« Cher Anton Pavlovitch, De grâce, retenez-moi deux fauteuils pour la première représentation de La Cerisaie et de plus, n’ayez pas la paresse de ne pas m’en communiquer la date. Il faut que je prenne mes dispositions à l’avance pour être libre ce jour-là. Je vous serre la main. » Votre S. Diaghilev.

Le créateur des ballets russes aurait voulu publier la Cerisaie dans sa nouvelle revue le « Monde de l’art ». L’écrivain et l’artiste entretenaient une relation épistolaire régulière. Le passionné de théâtre ou le chercheur peuvent ainsi se replonger dans un riche passé en relisant ces lettres. Que retiendrons-nous de ce XXIe siècle numérique ou l’éphémère est de règle ? Sans doute pas grand-chose. Avec cette mise en scène, Clément Hervieu-Léger nous transporte avec délicatesse au début du XXe siècle, dans cette cerisaie représentée par un grand tableau au centre du mur de fond de scène.
Belle métonymie d’une nature fragile, vouée aux coups de hache du nouvel acquéreur du domaine, afin de construire des maisons pour les estivants. Symbolique de ce qui arrive à notre terre aujourd’hui, on détruit la nature pour faire de la place à l’humain.
Clément Hervieu-Léger a réalisé un formidable choix de comédiens. Chacun d’eux incarne parfaitement les différents personnages de cette Cerisaie. Nous retiendrons entre autres : Loïc Corbery, interprétant un Lopakhine qui se décrit comme « un fils d’esclave » décidé à l’achat du domaine et pourtant plein de remords ; Liouba, interprétée par Florence Viala, continue de vivre dans un monde loin des réalités matérielles de l’époque ; Éric Génovèse, dans le rôle de Gaev, nous émeut par son incapacité à surmonter la funeste destinée de cette cerisaie.
La troupe de la Comédie-Française et le metteur en scène réalisent parfaitement leur mission : servir un texte de théâtre qui se suffit à lui-même, sans aucun ajout superflu, sans réinterprétation hasardeuse, comme nous l’avons vu l’été dernier dans la Cour d’honneur du Palais des Papes.

Les mots d’une douce chanson reviennent souvent dans cette mise en scène : « les âmes sont immortelles ». Nous garderons longtemps en mémoire ces personnages qui ne peuvent échapper à leurs destins. La traduction d’Andre Markowicz et Françoise Morvan, ainsi que la scénographie d’Aurélie Maestre, transportent aisément le spectateur au début du siècle dernier. Les multiples accessoires sont eux-mêmes des témoignages signifiants d’un passé révolu : une chaise d’enfant, un billard, un éventail, une petite armoire, une dizaine de tableaux accrochés sur ces hauts murs en bois, etc.

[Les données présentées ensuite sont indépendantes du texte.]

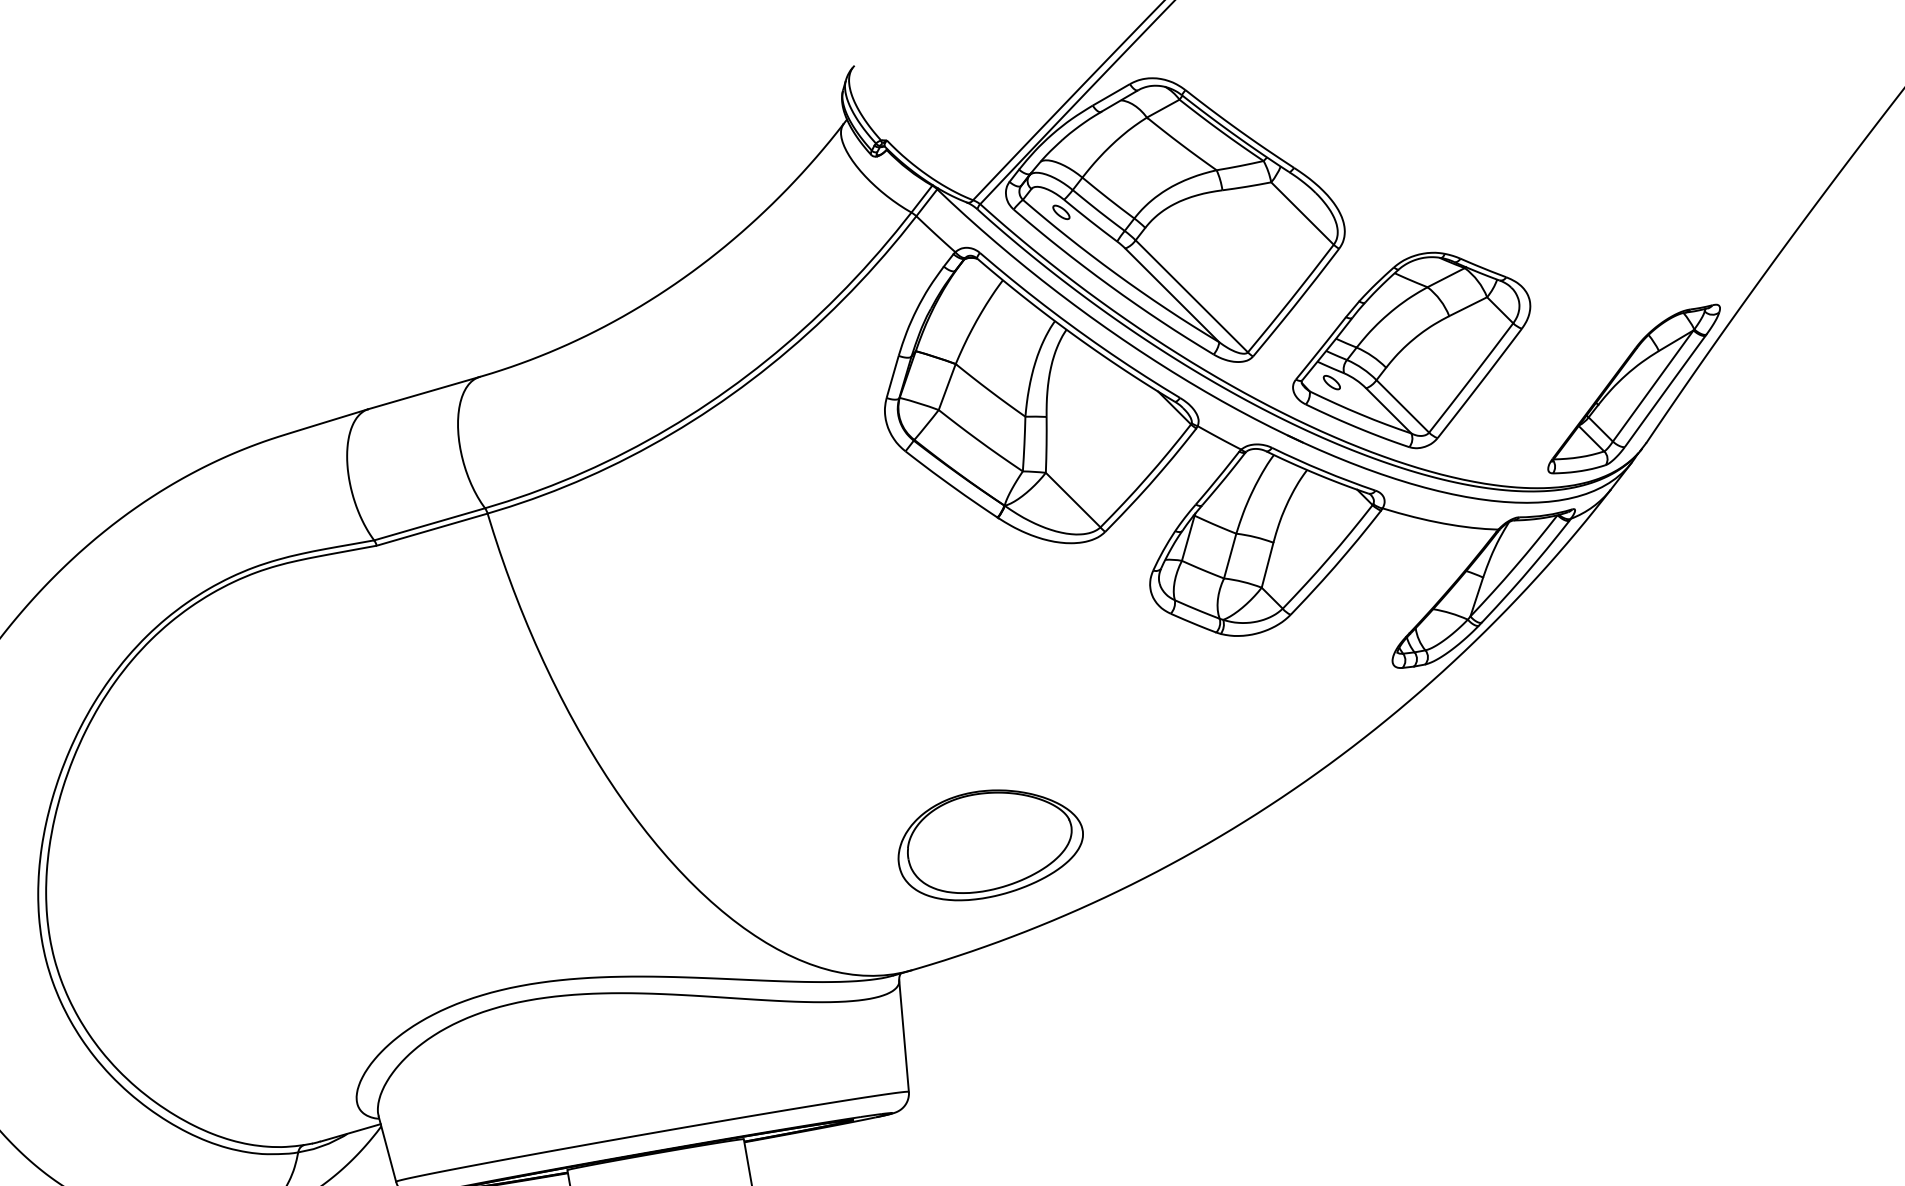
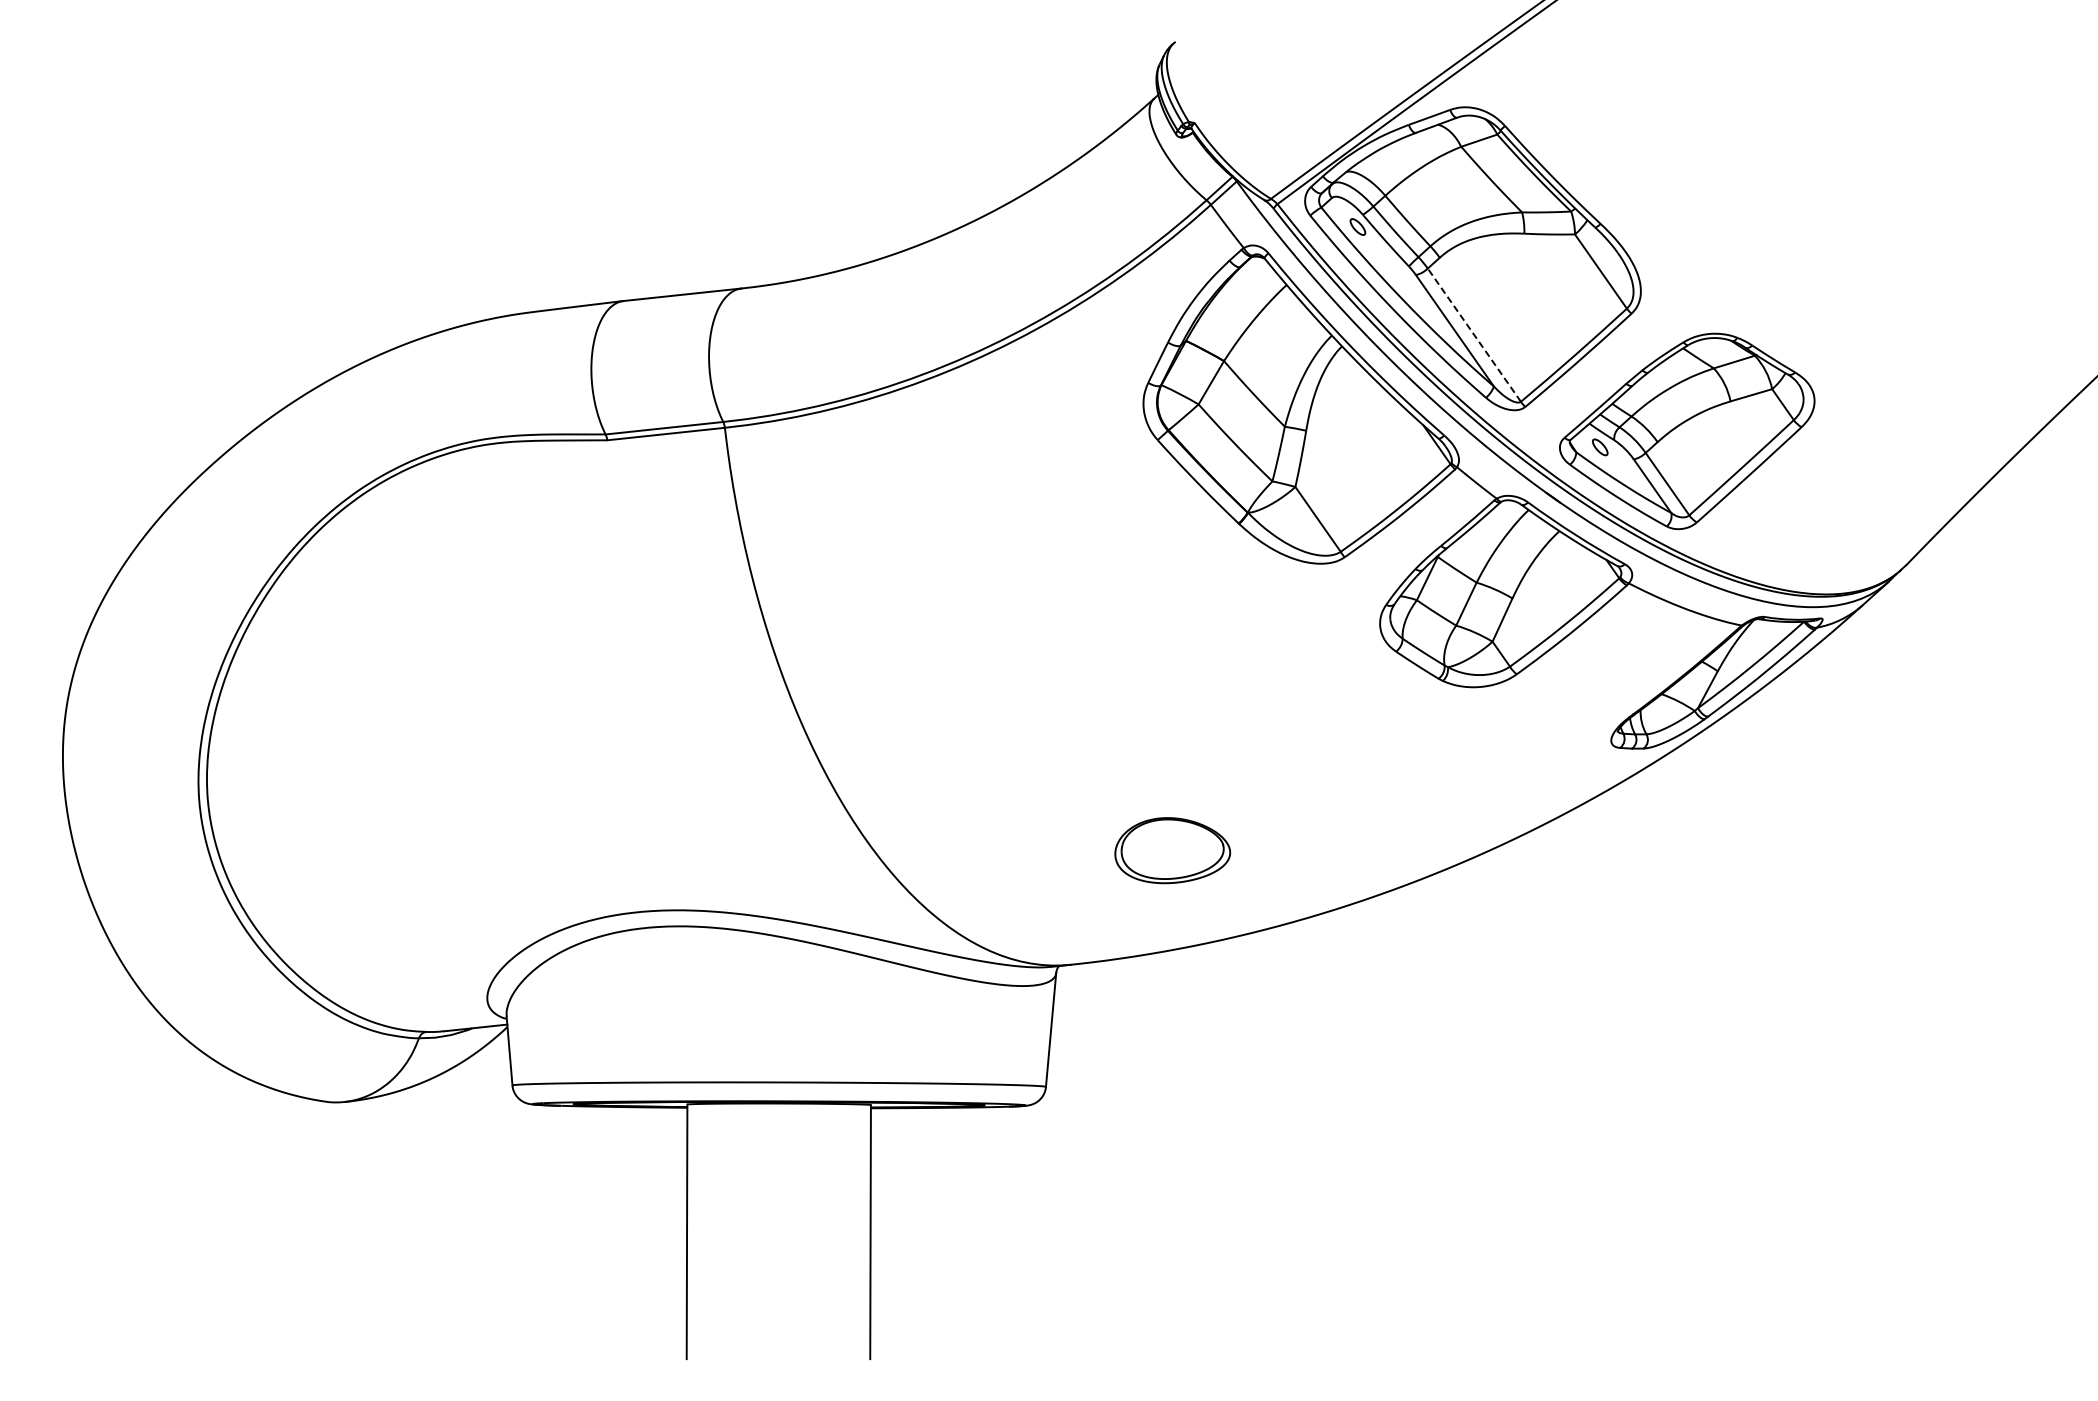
line: (1191, 295) -> (1474, 334), solid -> dashed
part: (1634, 390) -> (1904, 509), removed
part: (989, 843) -> (1172, 850), size x0.6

Dans une lettre, Stanislavski écrit à Tchekhov le 22 octobre 1903 :
« La Cerisaie est votre meilleure pièce. Je m’y suis attaché plus qu’à notre chère Mouette. Ce n’est pas une comédie, pas une farce, comme vous me l’écriviez, c’est une tragédie, quel que soit le chemin vers une vie meilleure que vous ouvrez au dernier acte. Ça fait une impression énorme… ».
Tout est dit. Un des personnages parle de la Russie au milieu de la pièce : « Un pays sans culture, un peuple sans moralité ». La Russie de l’époque aurait-elle contaminé l’Europe d’aujourd’hui ?
La Cerisaie d'Anton Tchekhov, par Clément Hervieu-Léger, du 13 novembre 2021 au 6 février 2022 à la Comédie-Française.